Dzisiaj zgłosiła się na patrol graniczny, mimo niesprzyjającej pogody. Śnieg był wszędzie, czasami nawet tworząc zamiecie, które bywały niebezpieczne. Lodowaty wicher ani na chwilę nie dawał przemarzniętym kotom spokoju, targając ich futra, jak i trawę oraz wrzosy. Jednak kotka chciała pokazać swojemu klanowi, że jest warta czegoś więcej. Od niedawna zagościła w niej ambicja, mająca na celu zostanie zastępczynią Różanej Przełęczy, gdy ta już będzie przywódczynią. Wiedziała, że nie była najlepszą wojowniczką, ale jak się postara, to może się wykaże. Niestety tym razem nie prowadziła patrolu. Robił to Końskie Kopytko. A nawet, gdyby nie, to Mżyste Futro byłby pewnie dowódcą. Kotka wiedziała, że musi być cierpliwa, ale to wcale nie było takie łatwe.
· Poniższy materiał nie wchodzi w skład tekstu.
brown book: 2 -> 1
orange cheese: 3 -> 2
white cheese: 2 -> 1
Wiedziała też, że nie może się sprzeciwiać nikomu postawionemu wyżej od niej, nie mogła też się tak łatwo denerwować i wdawać w kłótnie… Za to musiała się wykazać podczas patroli i polowań, musiała najpierw dbać o dobro klanu, a potem o siebie…
Dam radę. - pomyślała i z podniesionym wysoko ogonem podeszła do Końskiego Kopytka. Nie wyprzedzała go, szła z boku, nieco z tyłu. Gdy doszli do granicy z Klanem Wilka, stanęła naprzeciwko wojownika i skupiła całą swoją uwagę na nim.
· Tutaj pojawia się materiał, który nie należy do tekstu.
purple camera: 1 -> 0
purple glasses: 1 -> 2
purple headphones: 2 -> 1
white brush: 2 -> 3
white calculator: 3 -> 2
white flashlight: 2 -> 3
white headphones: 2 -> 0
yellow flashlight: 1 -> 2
- Dobrze, w takim razie ja z Tropiącym Szlakiem pójdziemy od początku granicy do Martwego Szlaku, a Gronostajowa Bryza i Mżyste Futro, wy pójdziecie od drugiej strony.
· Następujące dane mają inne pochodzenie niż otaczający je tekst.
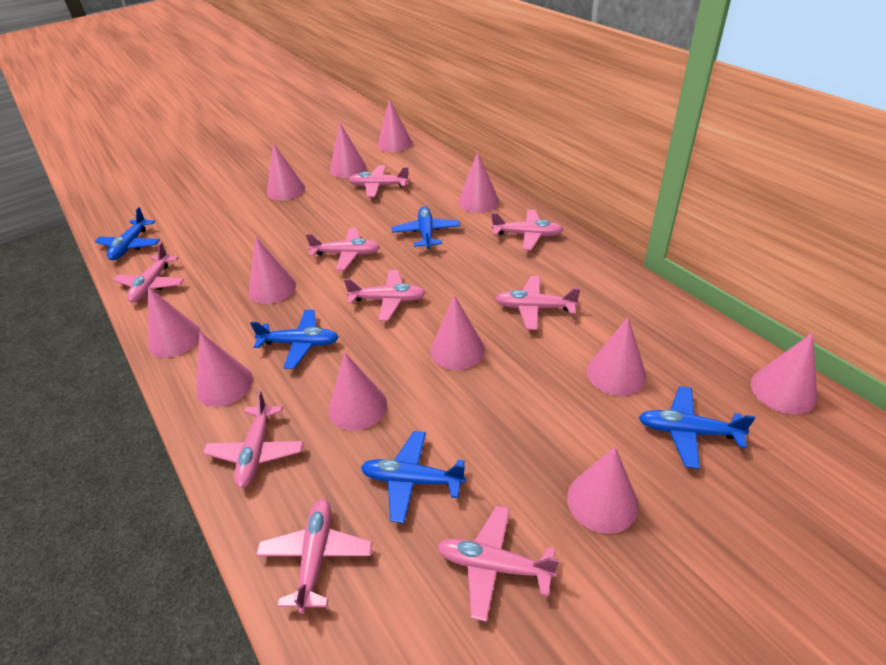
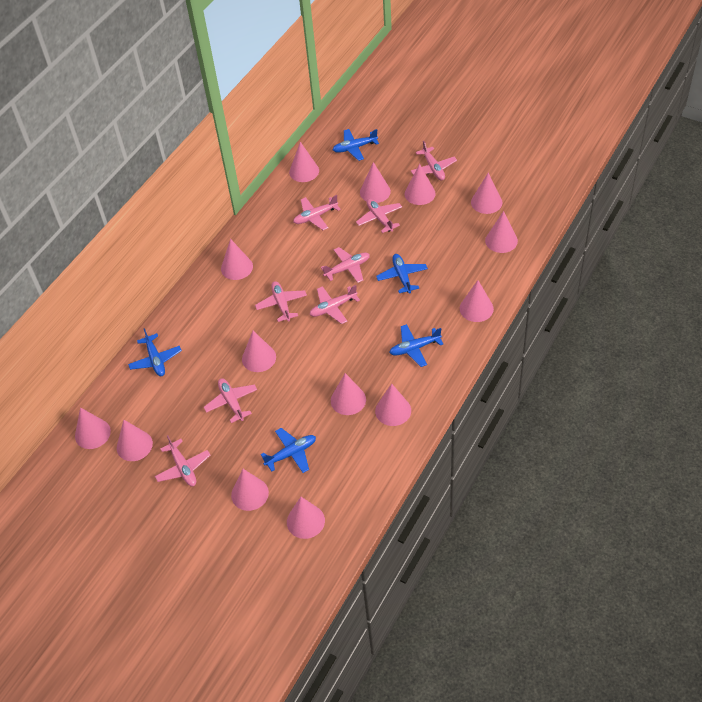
pink cone: 12 -> 14
pink plane: 9 -> 8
- Dobrze. - szylkretowa kotka schyliła głowę z szacunkiem i poszła wraz z drugim wojownikiem do wyznaczonego miejsca. Pozwoliła kocurowi decydować, w końcu to on był bardziej doświadczony. Stanęła przy nim, cierpliwie czekając na rozkazy.
- Pójdziesz sprawdzić tamte drzewa i przy okazji je oznaczyć, proszę? - chociaż Mżyste Futro powiedział to pytającym tonem, Gronostajowa Bryza wiedziała, że nie byłby zadowolony, jakby odmówiła. Korciło ją, żeby tak zrobić, ale powstrzymała się. Pokiwała głową, podeszła do linii sosen, dokładnie obwąchała pnie i ziemię dookoła nich, następnie kilkukrotnie ocierając się, starannie oznaczyła drzewa. Gdy te już były całe w jej zapachu, zadowolona dołączyła do Mżystego Futra.
***
Czekało ją jeszcze dużo pracy. Odpoczęła po patrolu i poszła na polowanie z Drozdowym Szeptem oraz Owczą Piersią. Szli w kierunku Przybrzeżnego Oka, ale mieli się tam zbytnio nie zbliżać, ze względu na węże.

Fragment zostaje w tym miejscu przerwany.